Much also has been made of how well Asia is weathering high oil prices, now about $115 a barrel. The forces behind the rise aren’t just driven by supply, but also demand and fear. While the Organization of the Petroleum Exporting Countries holds the cards on the supply front and the war in Iraq isn’t helping, rising demand and fear might make economist Michael Englund and investor Marc Faber look very smart.
In October 2004, Englund, chief economist of Action Economics in Boulder, Colorado, explored the worst-case scenario for global markets in a report titled “Anyone Willing to Forecast $200 Oil?” A column mentioning the report—back when oil was around $40 a barrel—was met with a barrage of testy emails. The basic reaction was that commodity prices were already a bubble that soon would burst. Oil at $100 was seen by most as fanciful. Yet, three-and-a-half years later, oil is well above that level and climbing.
Hindsight is 20-20, yet what many analysts failed to appreciate was that oil hasn’t just been driven by former Fed chairman Alan Greenspan’s easy money policies and more recent rate cuts by his successor, Ben Bernanke. It’s more about Asia’s rise.

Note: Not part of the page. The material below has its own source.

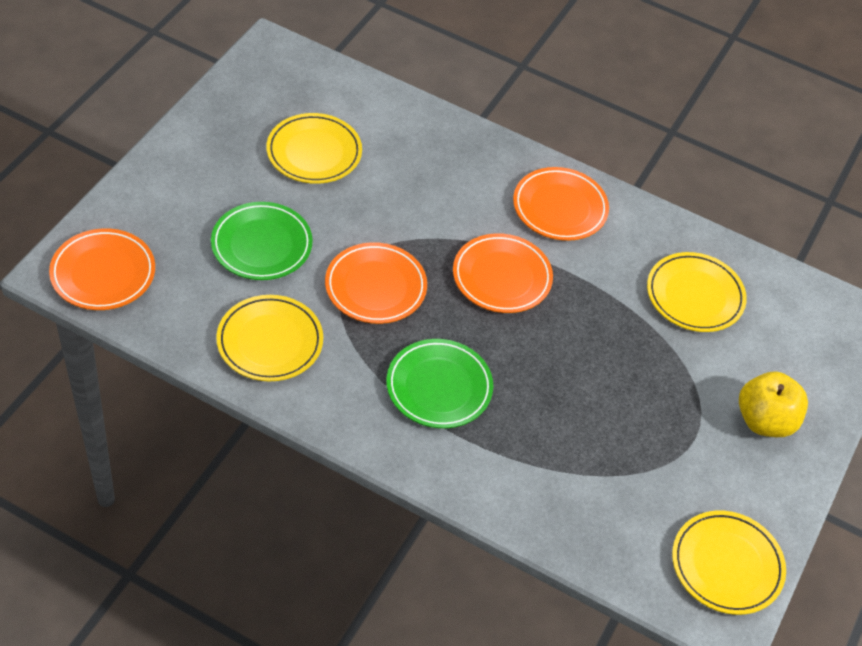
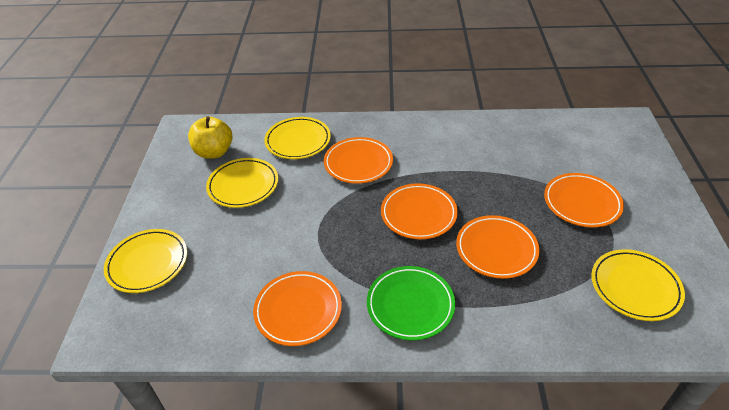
green plate: 2 -> 1
orange plate: 4 -> 5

Central banks can raise rates to mop up excess liquidity. Curbing the enthusiasm of almost three billion Asians growing wealthier is far more complicated—and morally suspect. Hundreds of millions of Chinese, Indians and South-East Asians have yet to own their first motorbike or car. That alone probably makes oil trends secular, not cyclical.
The fallout from $200 oil might be extreme. “If the rise in oil to this level wasn’t triggered by geopolitics in the first place, I think it would dramatically increase the risk of conflict in parts of the developing world,” says Benjamin Pedley, investment strategist at LGT Group in Singapore, who isn’t predicting that level.
JPMorgan chief executive Jamie Dimon may be right when he says the credit market crisis is nearing an end. Even so, Asia will longer be dealing with the fallout. The frail dollar, for example, is feeding the rise in oil prices.
Food and energy costs haven’t crippled Asia, thanks partly to subsidies. There will be big fiscal implications if governments act to shield consumers further from price increases. That could result in higher bond yields and lower credit ratings. In fact, governments in countries such as Indonesia may soon be forced to reduce subsidies.
Of course, weaker growth in Asia could slow demand for oil in the short run. The broad direction in the longer run still is towards higher energy costs.
One of the ironies is that Asia’s growth is accelerating the very trends that may knock economies off balance. It’s here where Hong Kong-based Faber, one of Asia’s best known contrarians, had a point in 2004, when he said oil prices might approach $200.
Faber’s argument was largely about demographics; Asian incomes and consumption have nowhere to go but up. Asked on Thursday about oil, Faber joked: “With Bernanke at the Fed, it’s likely to go to $1 million per barrel.” The problem, Faber says, is that US officials are “now beyond the point where they can implement sound monetary policies.” Add in rising Asian demand, and you have the perfect recipe for high energy costs even if the Fed begins raising rates.
It’s never fun to sound like Chicken Little. No, the sky isn’t falling. That doesn’t mean Asia’s latest wave of this-crisis-is- containable thinking will prove correct.